Training a Machine Learning Model
Now, let's train a machine learning model to classify the Iris species based on the input features. We'll use the K-Nearest Neighbors (KNN)
algorithm from scikit-learn
:
from sklearn.neighbors import KNeighborsClassifier
# Split the dataset into training and testing sets
X_train, X_test, y_train, y_test = train_test_split(iris.data, iris.target, test_size=0.2, random_state=42)
# Create and train the KNN model
knn = KNeighborsClassifier(n_neighbors=5)
knn.fit(X_train, y_train)
Here, we've split the dataset into training and testing sets using the train_test_split
function from scikit-learn. We've set aside 20% of the data for testing (test_size=0.2).
We then create an instance of the KNeighborsClassifier
class with n_neighbors=5, which means the model will consider the 5 nearest neighbors when making predictions.
Finally, we train the model using the fit method, passing in the training data (X_train)

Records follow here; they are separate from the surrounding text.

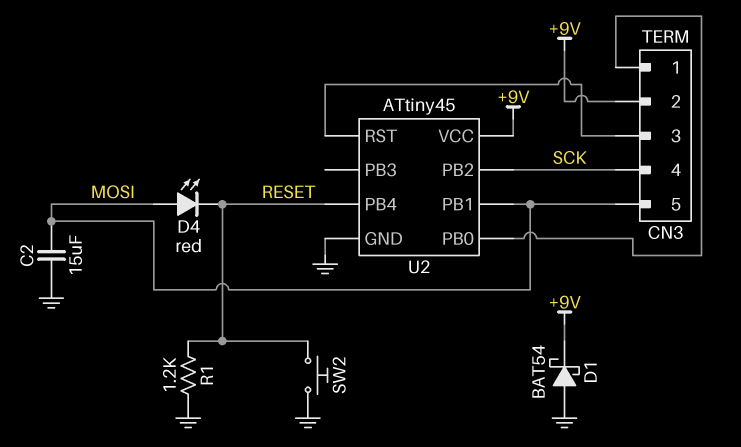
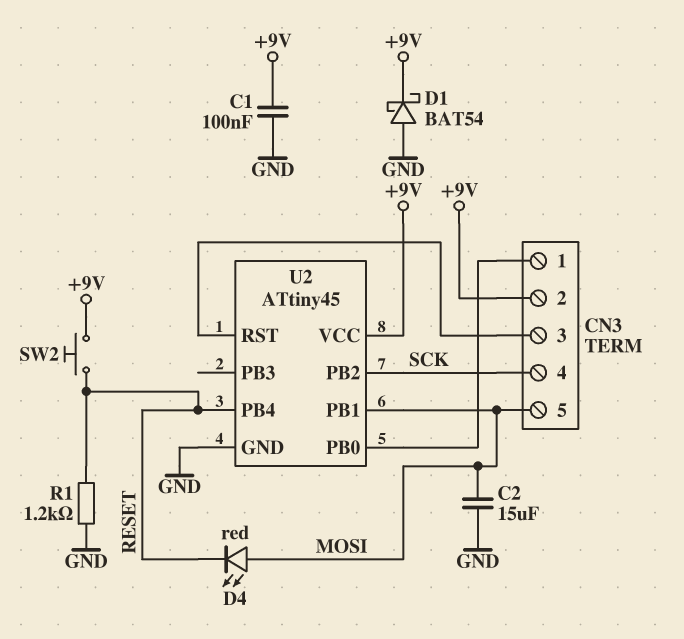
C1: none -> 100nF (+9V, GND)
SW2: button (GND, RESET) -> button (+9V, RESET)

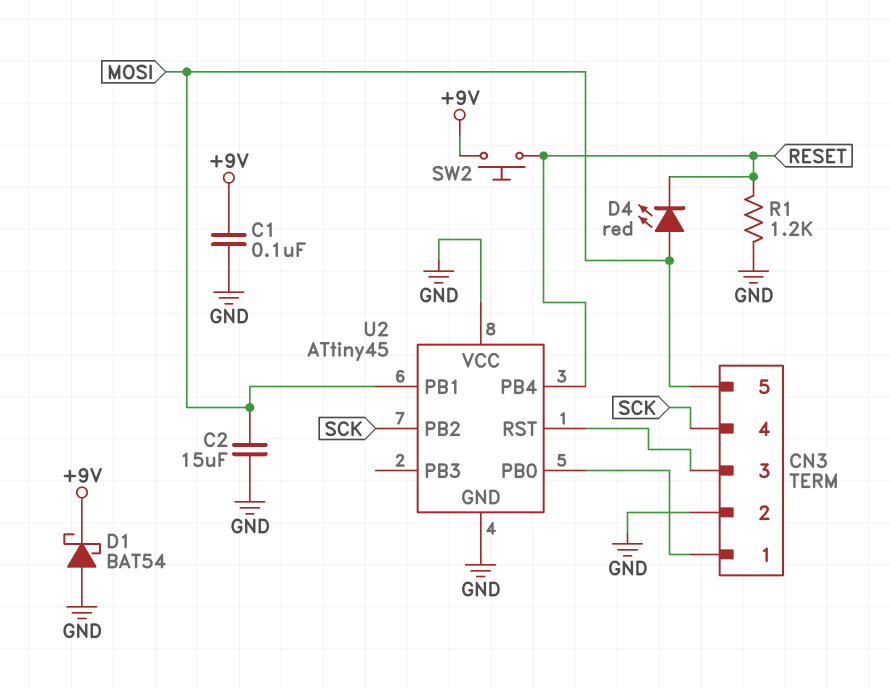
CN3 pin 2: +9V -> GND
U2 pin VCC: +9V -> GND

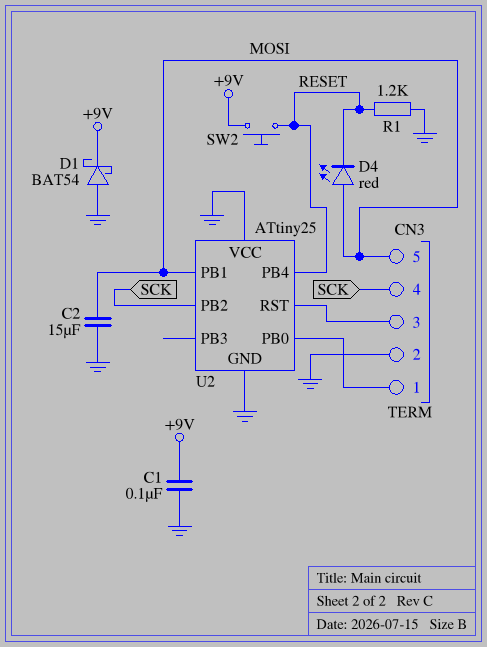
U2: ATtiny45 -> ATtiny25

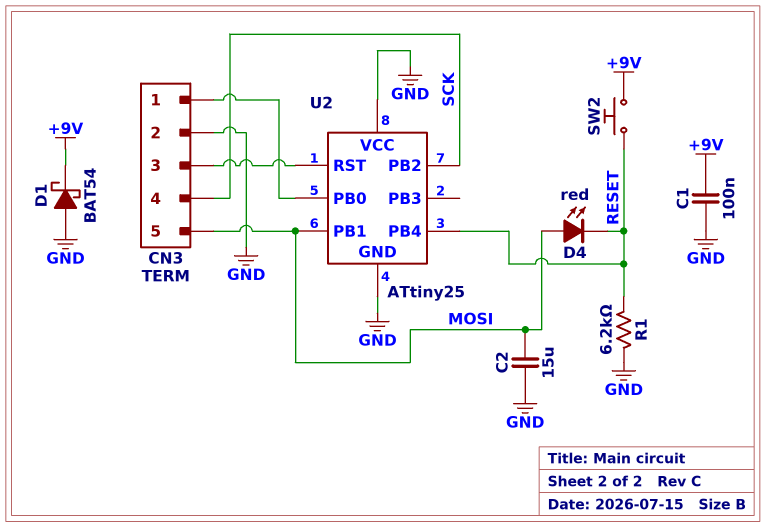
R1: 1.2k (GND, RESET) -> 6.2k (GND, RESET)

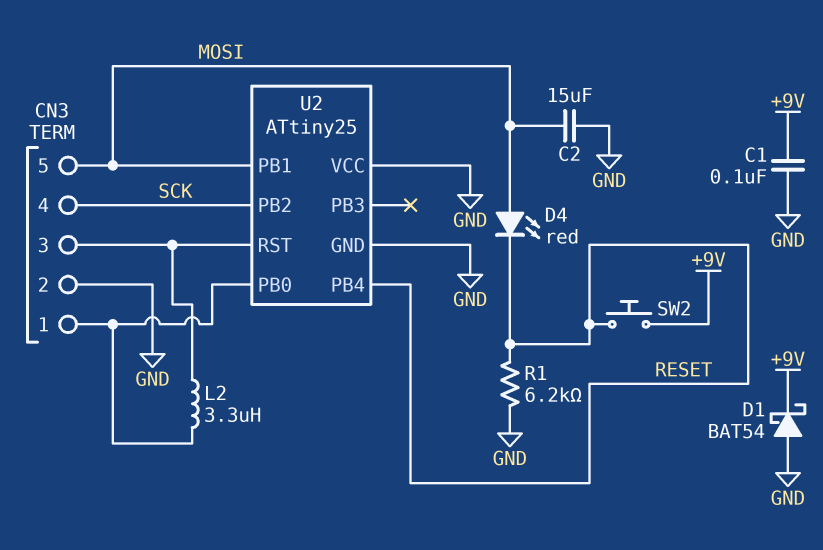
L2: none -> 3.3uH (CN3/1, CN3/3)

and training labels (y_train)
.
Model Evaluation
After training the model, we can evaluate its performance on the testing set:
from sklearn.metrics import accuracy_score, classification_report
# Make predictions on the testing set
y_pred = knn.predict(X_test)
# Calculate the accuracy score
accuracy = accuracy_score(y_test, y_pred)

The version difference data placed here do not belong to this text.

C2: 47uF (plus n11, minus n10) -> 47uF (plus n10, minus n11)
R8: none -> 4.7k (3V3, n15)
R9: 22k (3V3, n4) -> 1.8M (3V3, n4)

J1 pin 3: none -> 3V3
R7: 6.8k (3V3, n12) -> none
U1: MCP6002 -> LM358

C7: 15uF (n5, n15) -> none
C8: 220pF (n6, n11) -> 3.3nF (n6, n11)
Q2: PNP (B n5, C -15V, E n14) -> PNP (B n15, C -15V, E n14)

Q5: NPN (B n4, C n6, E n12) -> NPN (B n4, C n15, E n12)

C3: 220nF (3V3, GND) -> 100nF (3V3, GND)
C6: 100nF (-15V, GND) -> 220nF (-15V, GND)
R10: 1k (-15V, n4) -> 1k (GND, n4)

print("Accuracy:", accuracy)
# Print the classification report
print("Classification Report:")
print(classification_report(y_test, y_pred, target_names=iris.target_names))
The accuracy_score function from scikit-learn calculates the accuracy of the model's predictions by comparing the predicted labels (y_pred) with the true labels (y_test).
The classification_report function provides a more detailed evaluation, including precision, recall, and F1-score for each class.
Accuracy: 0.9666666666666667
Classification Report:
| | precision | recall | f1-score | support |
|--------------|-----------|--------|----------|---------|
| setosa | 1.00 | 1.00 | 1.00 | 11 |
| versicolor | 0.90 | 0.94 | 0.92 | 9 |
| virginica | 0.97 | 0.95 | 0.96 | 10 |
| Metric | Precision | Recall | F1-Score | Support |
|---------------|-----------|--------|----------|---------|
| Macro Average | 0.96 | 0.96 | 0.96 | 30 |
| Weighted Avg | 0.96 | 0.97 | 0.96 | 30 |
In this example, the KNN model achieved an accuracy of 96.67% on the testing set, which is quite good for the Iris dataset. The classification report shows that the model performed well across all three classes, with high precision
, recall
, and F1-scores
.
Conclusion
In this tutorial, we explored the classic Iris dataset, loaded it from scikit-learn, visualized the data, trained a KNN machine learning model, and evaluated its performance. This exercise serves as a great introduction to the world of machine learning, covering essential steps like data exploration, model training, and model evaluation.